The committee asked the inspectors general to compile all the recommendations they'd made between Jan. 1, 2001, and the end of last year. The total was nearly 100,000, with 14 percent of them unimplemented.

"If someone told me that I was losing change from a hole in my pocket and instead of mending it I kept losing money, shame on me," Sen. Claire McCaskill, D-Mo., said in a statement. "But that's what has happened . . . to the tune of $25 billion, as thousands of inspectors general recommendations were ignored by our government."

She and Democratic Reps. Henry Waxman of California and Edolphus Towns of New York had asked the committee to look at the unimplemented recommendations.

Waxman was the chairman of the committee at the time. Towns is the new chairman. McCaskill serves on a similar panel in the Senate, the Homeland Security and Governmental Affairs Committee.

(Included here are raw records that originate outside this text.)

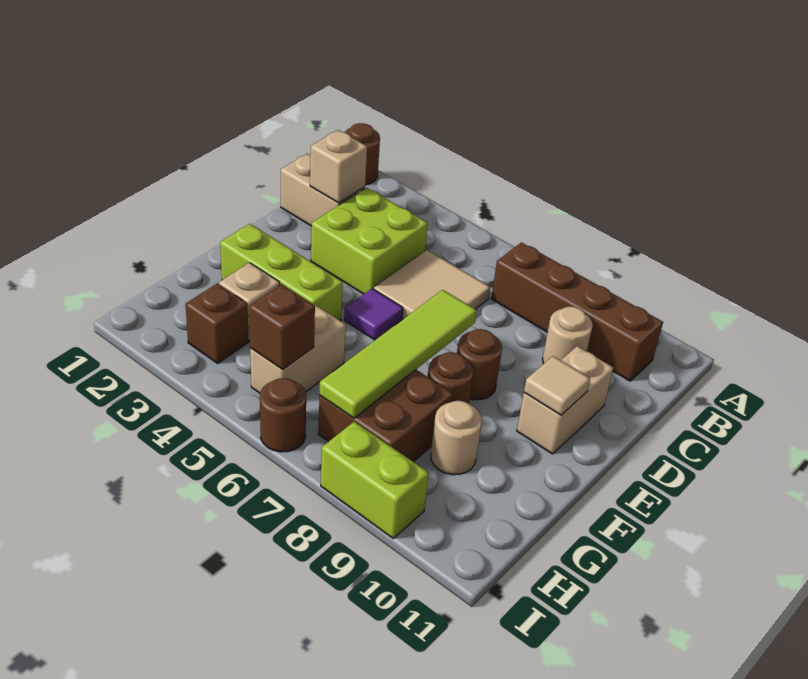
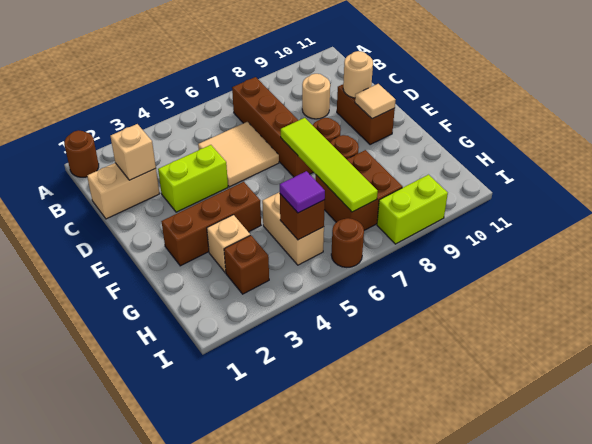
brown brick B7:B10 level 1 -> brown brick B7:E7 level 1
lime brick C3:D4 level 1 -> lime brick D3:D4 level 1
tan brick D10:E10 level 1 -> brown brick D10:E10 level 1
purple tile E5 level 1 -> purple tile H5 level 3
lime brick F2:F4 level 1 -> brown brick F2:F4 level 1
tan round brick G9 level 1 -> tan round brick D10 level 2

The House committee's ranking Republican, Rep. Darrell Issa of California, chided the Democrats for conducting the study without any Republican input.

In a statement, Issa also said that the report ignored the Democrats' "own backyard" because it didn't look at inspectors general recommendations made during the Clinton administration.

Issa's spokesman, Frederick Hill, said there could be good reasons that some recommendations had been delayed, but "anytime the IG says there's a problem, it's important that Congress should take it seriously."

The report indicated that putting in place the open IG recommendations for just the Social Security Administration and the Department of Health and Human Services would save more than $16 billion.

Another $3 billion could be saved from the unimplemented recommendations by the inspectors generals of the Transportation and Defense departments.

A specific recommendation in 2007 was for the Defense Department to identify overpayments to certain military contractors, which could save $837 million over five years, according to the report.

The Amtrak inspector general said in 2005 that the agency could save $100 million annually by using a more modern system of maintenance.